Buddy of Cicero town president gets 6 months in jail for dodging taxes on lucrative town contract

SHARE Buddy of Cicero town president gets 6 months in jail for dodging taxes on lucrative town contract

An unlicensed plumber and buddy of Cicero Town President Larry Dominick was sentenced to six months in jail Thursday for not paying taxes on money he received from a lucrative, no-bid deal with the town.

George Hunter pleaded guilty in December to dodging more than $400,000 in taxes. Hunter, whose sewer business received more than $1.8 million from Cicero taxpayers without a contract, admitted his guilt on two counts of tax evasion without any formal agreement with prosecutors.

Hunter also received three years of supervised release including six months on home detention with electronic monitoring.

“You made a lot of money here, and you didn’t pay your taxes on it like you should have,” U.S. District Judge Amy St. Eve told Hunter.

Hunter said he was “deeply sorry.”

“I’ll never get the felony off my record. Sixty years without a felony. That’s a shame,” he said.

He blamed it on his “stupidity.” He shook as the judge was about to hand down the sentence.

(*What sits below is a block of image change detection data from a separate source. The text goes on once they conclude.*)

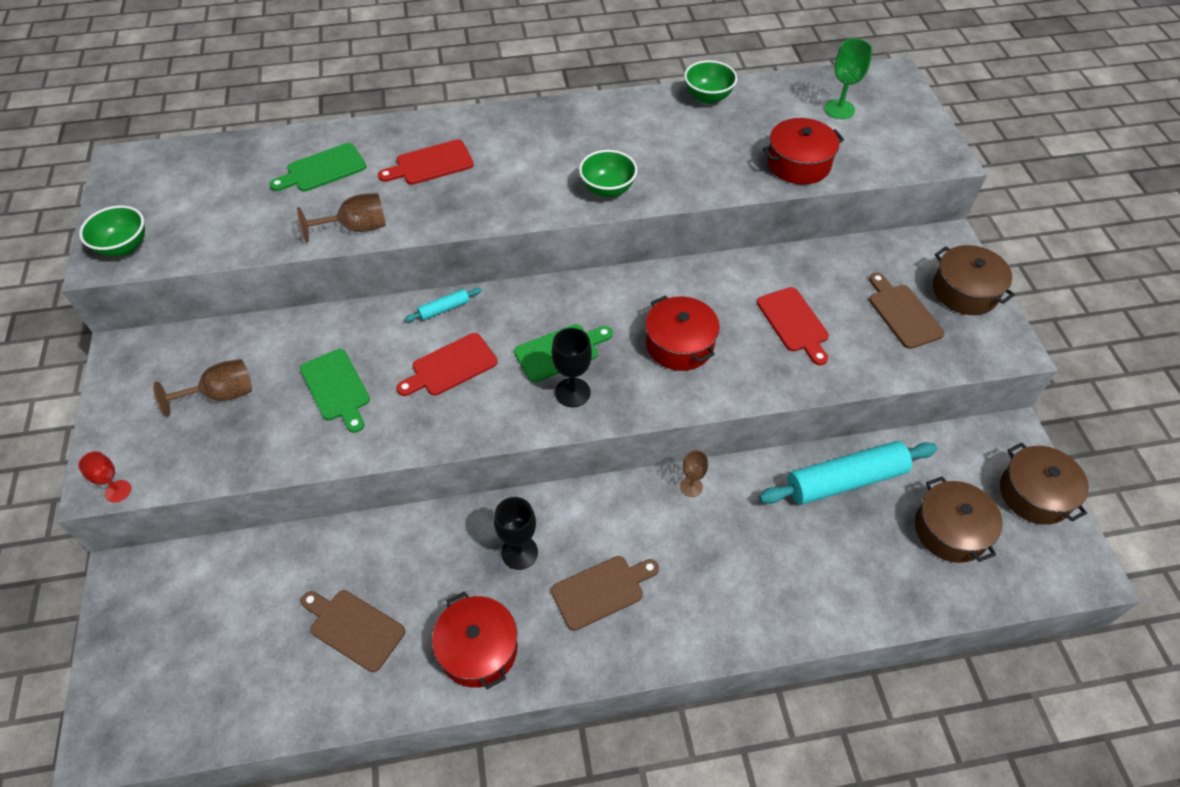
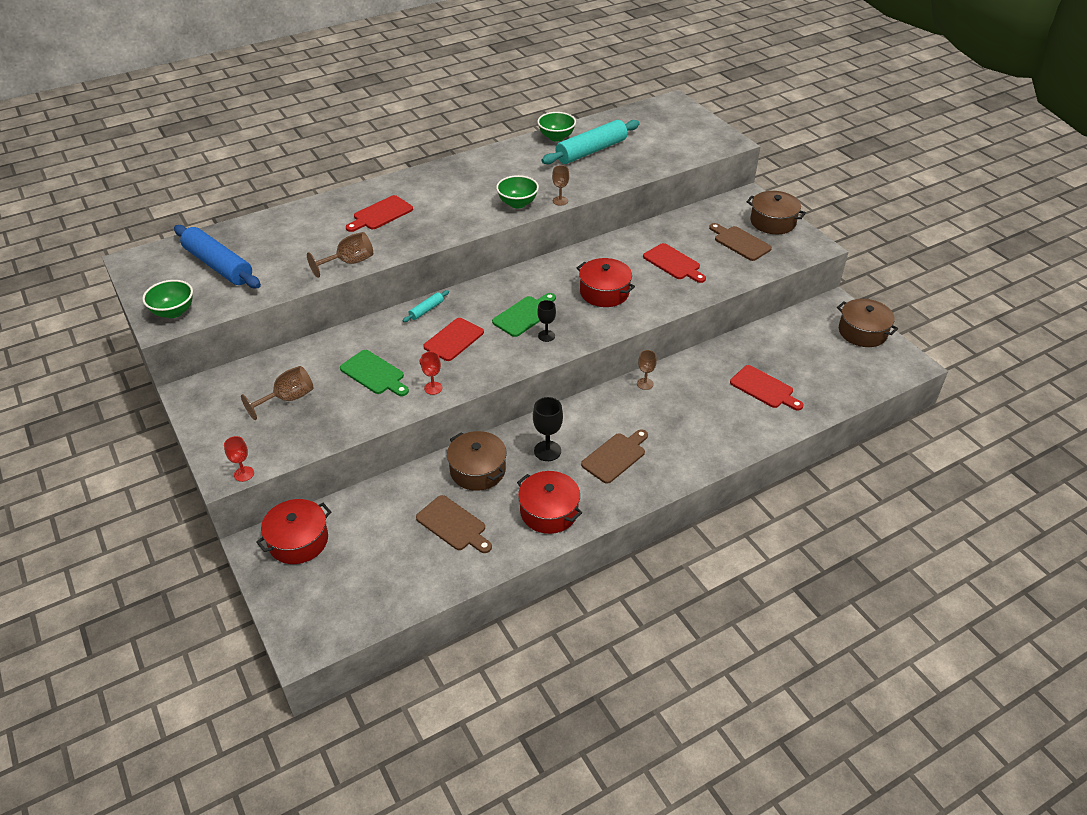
camera: 20 degrees left, 10 degrees down
(208, 192) = (218, 265): none -> blue rolling pin
(322, 169) = (300, 233): green cutting board -> none
(354, 628) = (453, 525): brown cutting board -> brown cutting board turned 150 degrees counterclockwise
(394, 432) = (433, 388): none -> red goblet
(572, 392) = (546, 336): black goblet -> black goblet, size x0.65
(665, 199) = (560, 201): none -> brown goblet
(798, 164) = (638, 163): red pot -> red pot (298, 541)
(839, 109) = (648, 128): green goblet -> none
(845, 481) = (743, 355): turquoise rolling pin -> turquoise rolling pin (591, 151)
(850, 545) = (764, 388): none -> red cutting board
(950, 530) = (821, 364): brown pot -> brown pot (478, 470)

When he was first indicted in 2013, his lawyer told the Chicago Sun-Times that Hunter was targeted by the feds only as payback because he’d refused to cooperate with the FBI against Dominick. The town president’s political opponents have repeatedly alleged that Dominick was a partner in Hunter’s Superior Sewer Solution, which failed to pay taxes in 2007 and 2008.

Dominick has denied it.

But Hunter, 60, took full responsibility for his crime in paperwork filed by his attorney earlier this week. He wrote in a letter to St. Eve that he “went wild” with the money he made from Cicero, flying to Las Vegas every month and visiting Horseshoe Casino almost every day, ultimately becoming a Seven Star member.

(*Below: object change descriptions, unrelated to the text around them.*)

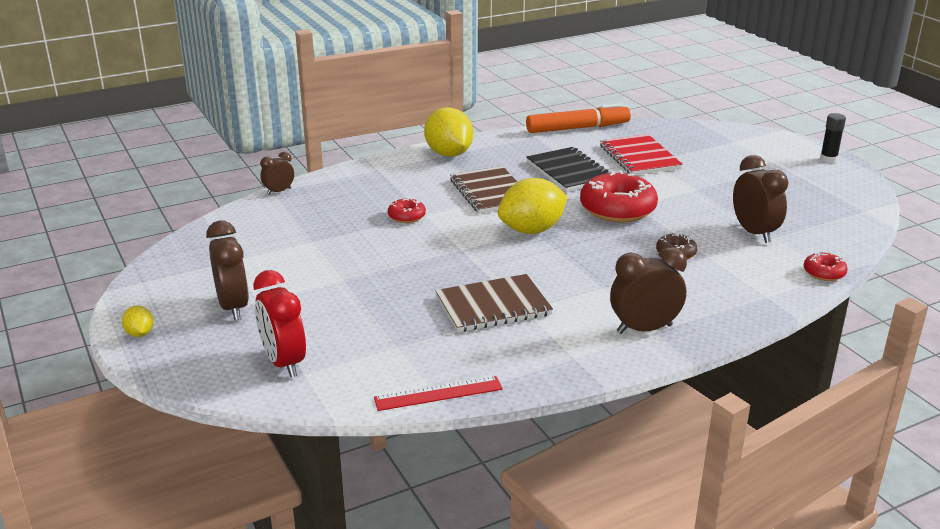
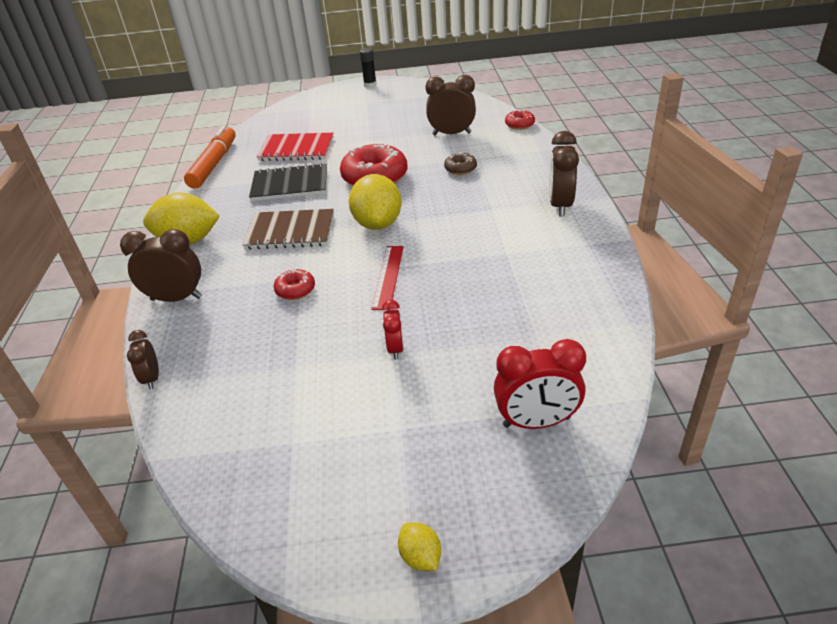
camera: 65 degrees left, 10 degrees up
(140, 333) = (420, 557): yellow lemon -> yellow lemon turned 60 degrees clockwise
(233, 307) = (403, 453): brown clock -> brown clock (176, 298)
(350, 279) = (395, 349): none -> red clock
(438, 393) = (620, 324): red ruler -> red ruler (388, 276)
(493, 306) = (493, 268): brown notebook -> none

“I just loved the glamour, the lights,” Hunter wrote. “And through all that, I blew off the IRS.”

Rose Lindsay-Guimaraes, Hunter’s attorney, told the judge in a court filing that her client grew up with an abusive father, dropped out of school at ninth grade and started betting on the ponies as a teenager.

“By the time he was an adult, gambling was his ‘fix,’” Lindsay-Guimaraes wrote.

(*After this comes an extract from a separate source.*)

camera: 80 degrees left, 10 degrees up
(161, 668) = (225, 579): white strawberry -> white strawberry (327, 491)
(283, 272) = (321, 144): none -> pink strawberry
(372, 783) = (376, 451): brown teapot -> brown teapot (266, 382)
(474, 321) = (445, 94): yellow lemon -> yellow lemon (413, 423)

And once he began making big bucks in Cicero, she said he moved on to the casinos — buying in for $5,000 on a typical day.

“He’d wake up, get money and head to the casino with employees or friends,” Lindsay-Guimaraes wrote.

Hunter’s attorney asked the judge to give him probation, explaining that he’d agreed to attend Gamblers Anonymous and that he would use his freedom to pay his tax liability and child support debt. Prosecutors asked the judge to throw Hunter in prison for at least two years.